El poeta y el apóstol

He leído cientos de veces el poema: «No me mueve, mi Dios, para quererte el Cielo que me tienes prometido (…) Que aunque no hubiera Cielo yo te amara». Y, cada vez que lo leo, se me llena de luz el alma con ese amor puro, reflejo limpísimo del Amor desinteresado con que ama Dios.

Pero eso no me impide comprender a Simón Pedro cuando pregunta: «¿Qué hay de lo mío?» Ya ves, nosotros lo hemos dejado todo y te hemos seguido; ¿qué nos va a tocar? Algún puritano le reprendería, y quizá le leyera el poema para recordarle que debe amar sin esperar nada a cambio.

El Señor, sin embargo, no parece disgustado por la pregunta. Incluso le responde, y le promete un trono, una retribución del ciento por uno, y la vida eterna. No está mal.

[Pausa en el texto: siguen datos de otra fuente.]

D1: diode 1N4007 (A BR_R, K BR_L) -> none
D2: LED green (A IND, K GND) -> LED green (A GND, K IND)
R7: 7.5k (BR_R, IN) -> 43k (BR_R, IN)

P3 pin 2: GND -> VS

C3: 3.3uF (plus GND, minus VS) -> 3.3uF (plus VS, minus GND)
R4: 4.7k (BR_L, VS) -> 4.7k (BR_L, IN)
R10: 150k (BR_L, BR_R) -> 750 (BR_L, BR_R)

«Que aunque no hubiera Cielo yo te amara»… Pero, como lo hay, te pido. Somos hijos de Dios. No tengamos miedo a pedir recompensa, si la pedimos con humildad. No hay nada malo en convertir en súplicas nuestras renuncias. «Jesús, esto te lo ofrezco por…» ¿Cómo no va a entendernos quien, al entregarse a su Padre, le pidió, a cambio, nuestras almas?